Reativação HBV: Profilaxia em Imunossuprimidos com Rituximabe

FBHC - Fundação de Beneficência Hospital de Cirurgia (SE) — Prova 2020

Enunciado

Um paciente de 40 anos recebe o diagnóstico de linfoma, com indicação de tratamento com rituximabe. Seus exames mostraram o seguinte perfil sorológico: HBsAg (-), anti-HBc total (+), anti-HCV(-) . Em relação à profilaxia de reativação do vírus B, a melhor conduta é:

Alternativas

  1. A) Deve-se solicitar a carga viral. Caso venha maior que 2.000UI/mL, a profilaxia está indicada.
  2. B) A sorologia indica contato prévio com o vírus da hepatite B com cura espontânea. A profilaxia não está indicada.
  3. C) Trata-se de uma situação de risco moderado de reativação. Deve-se dosar carga viral e transaminases a cada 2 meses e, se apresentar alteração, a profilaxia está indicada.
  4. D) A profilaxia está indicada, e a primeira opção é o entecavir.
  5. E) Se apresentar transaminases alteradas, a profilaxia está indicada.

Pérola Clínica

Rituximabe + HBsAg(-) anti-HBc(+) → Alto risco reativação HBV. Profilaxia indicada com entecavir/tenofovir.

Resumo-Chave

Pacientes com linfoma em uso de rituximabe e perfil sorológico de hepatite B resolvido (HBsAg negativo, anti-HBc total positivo) apresentam alto risco de reativação do vírus B. Nesses casos, a profilaxia antiviral com entecavir ou tenofovir é mandatória para prevenir complicações graves.

Contexto Educacional

A reativação do vírus da hepatite B (HBV) é uma complicação grave em pacientes imunossuprimidos, especialmente aqueles com infecção prévia resolvida (HBsAg negativo, anti-HBc total positivo) que recebem terapias como o rituximabe.

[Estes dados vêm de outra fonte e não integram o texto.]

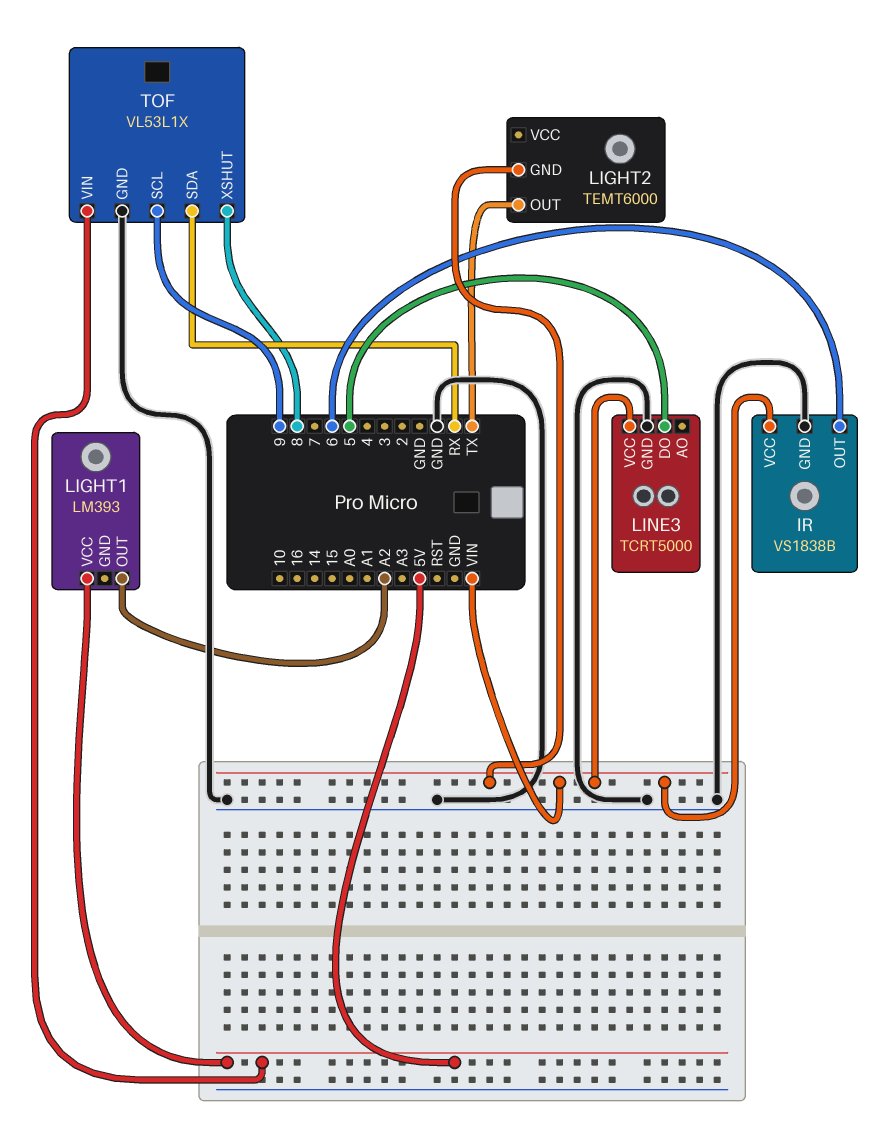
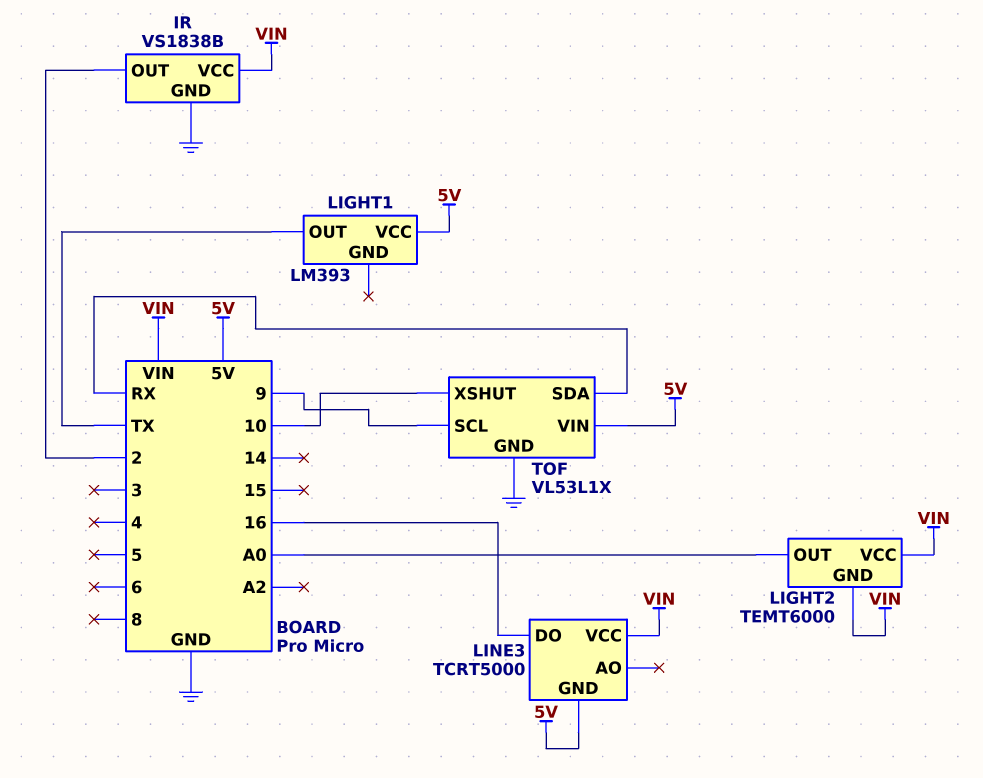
IR pin OUT: 6 -> 2
LIGHT1 pin OUT: A2 -> TX
LIGHT2 pin OUT: TX -> A0
LIGHT2 pin VCC: none -> VIN
LINE3 pin DO: 5 -> 16
LINE3 pin GND: GND -> 5V
TOF pin XSHUT: 8 -> 10

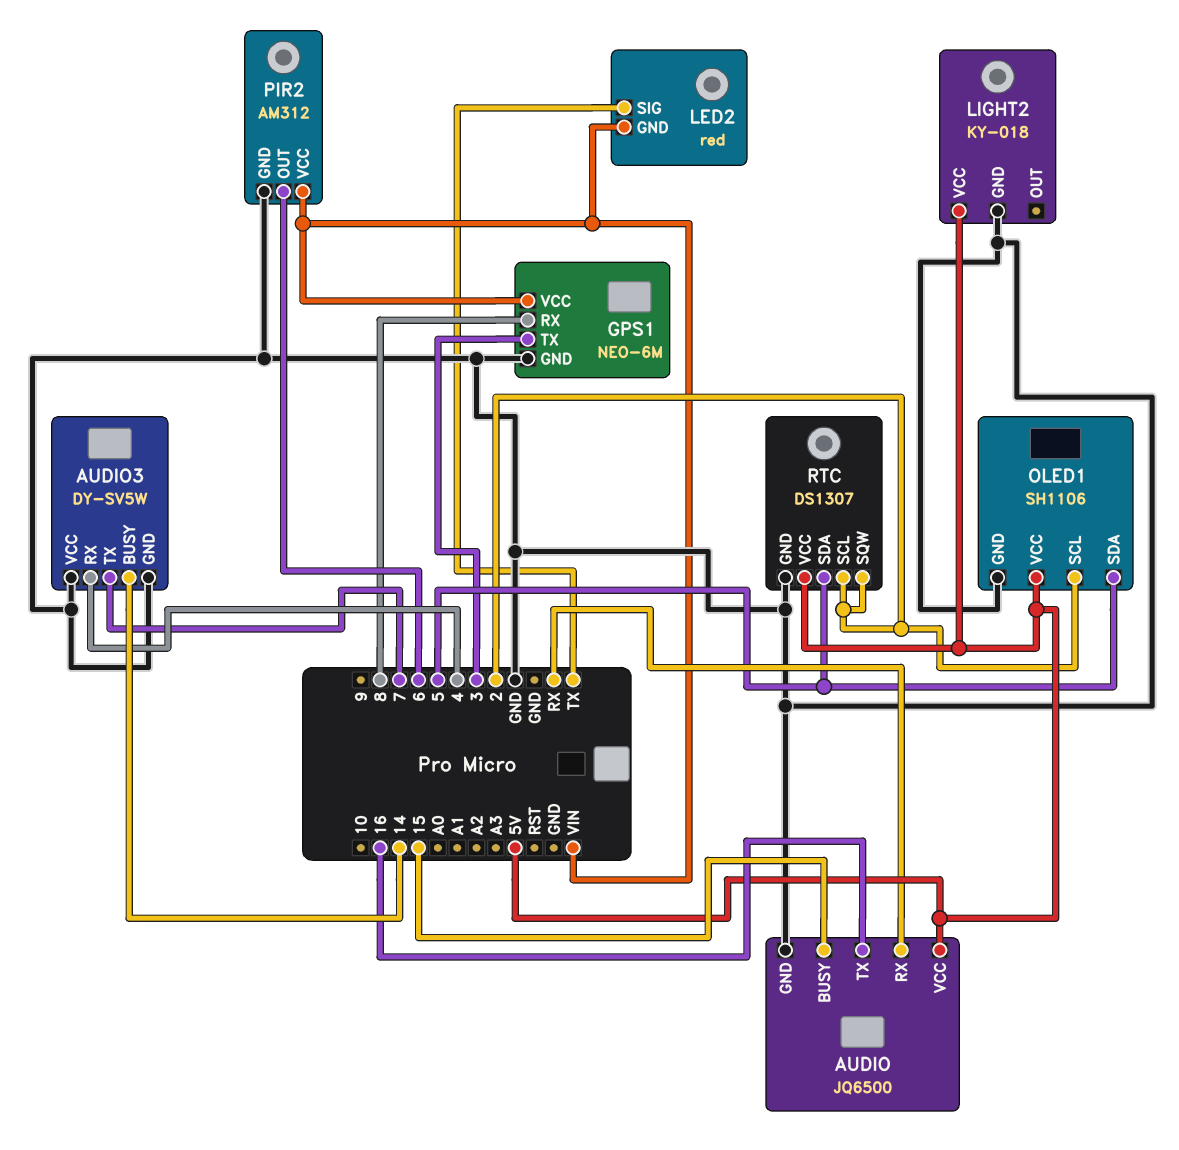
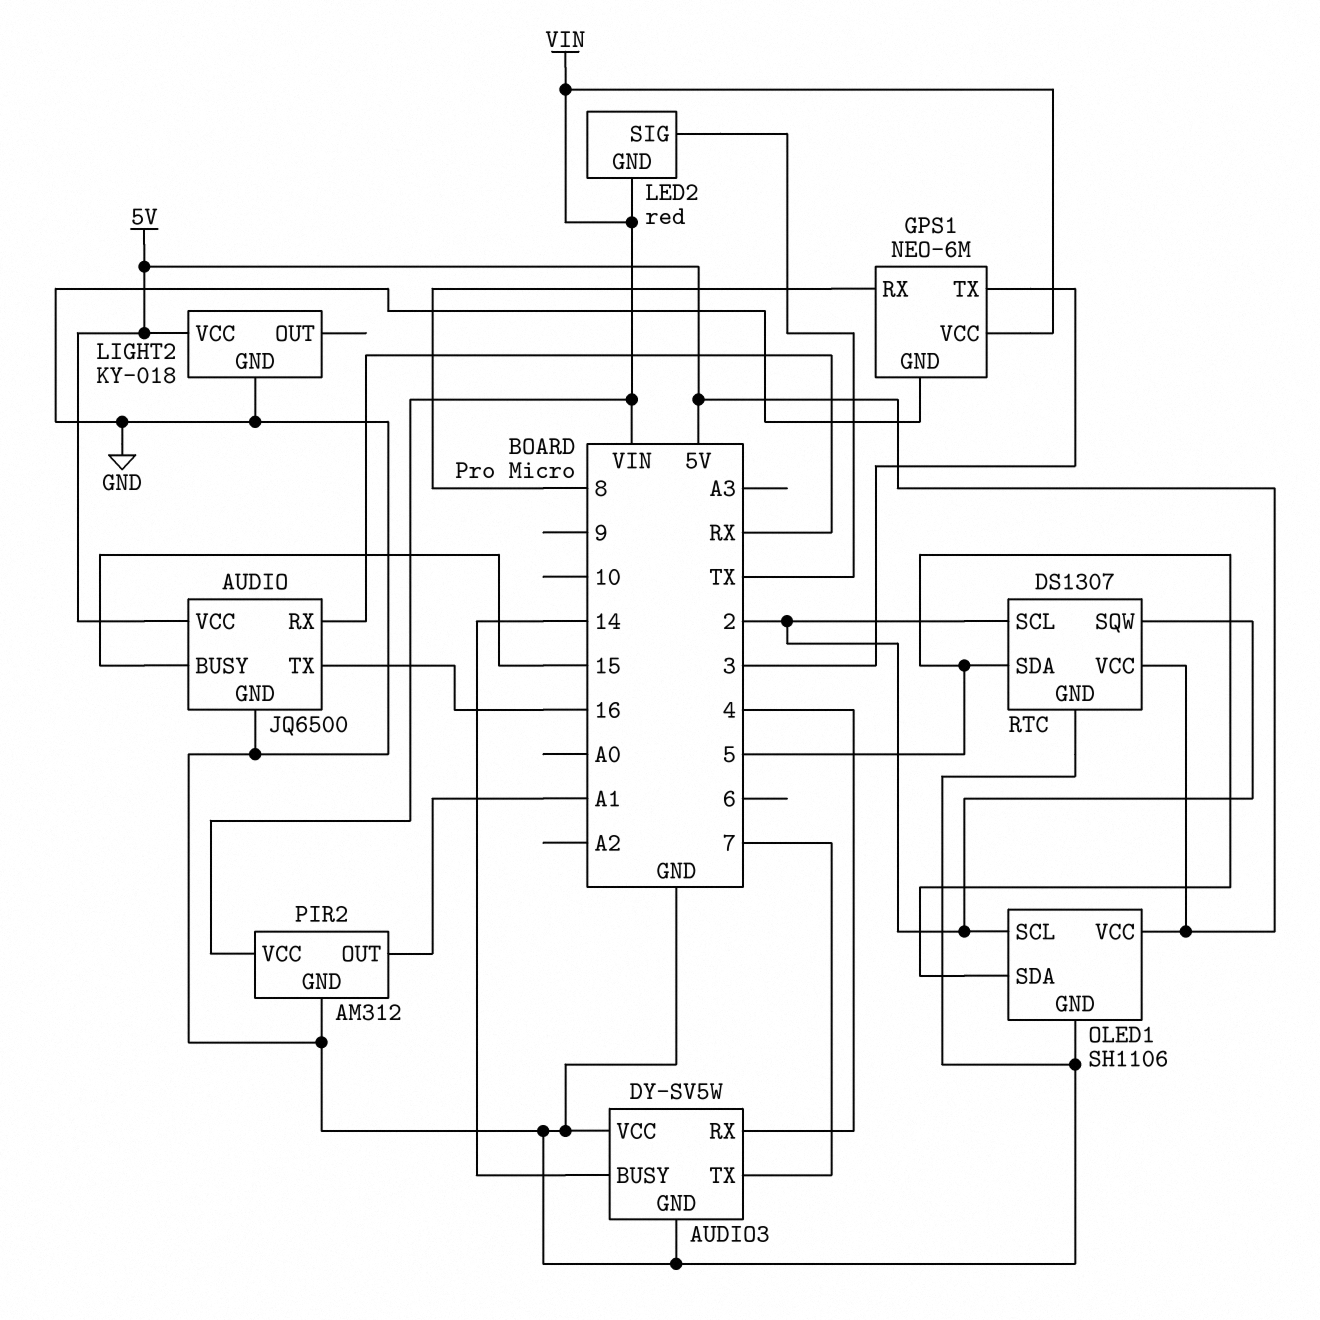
PIR2 pin OUT: 6 -> A1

O rituximabe, um anticorpo monoclonal anti-CD20, causa uma profunda e prolongada depleção de linfócitos B, comprometendo a resposta imune contra o HBV e elevando drasticamente o risco de reativação viral. A profilaxia antiviral é mandatória nesses casos para prevenir hepatite fulminante, insuficiência hepática e óbito. A conduta padrão envolve o uso de análogos de nucleosídeos/nucleotídeos, como entecavir ou tenofovir, que são altamente eficazes na supressão da replicação viral. A profilaxia deve ser iniciada antes ou concomitantemente ao início da terapia imunossupressora e mantida por um período prolongado após o término, geralmente 6 a 12 meses, dependendo do regime. É crucial que residentes e profissionais de saúde estejam cientes da importância do rastreamento sorológico para HBV antes de iniciar qualquer terapia imunossupressora e da indicação precisa da profilaxia. A falha em reconhecer o risco e instituir a profilaxia adequada pode levar a desfechos clínicos devastadores para o paciente.

Perguntas Frequentes

O que significa o perfil sorológico HBsAg (-), anti-HBc total (+)?

Esse perfil indica contato prévio com o vírus da hepatite B (HBV) e infecção resolvida, mas o DNA viral pode persistir em níveis baixos (infecção oculta), com risco de reativação sob imunossupressão.

Por que o rituximabe aumenta o risco de reativação do HBV?

O rituximabe é um anticorpo monoclonal anti-CD20 que causa depleção de linfócitos B, essenciais para o controle imunológico do HBV, aumentando significativamente o risco de reativação viral.

Qual a conduta para profilaxia de reativação do HBV em pacientes com linfoma e rituximabe?

A profilaxia antiviral é indicada para todos os pacientes com HBsAg (-) e anti-HBc total (+) que receberão rituximabe, sendo entecavir ou tenofovir as opções de primeira linha, iniciadas antes ou junto com a quimioterapia.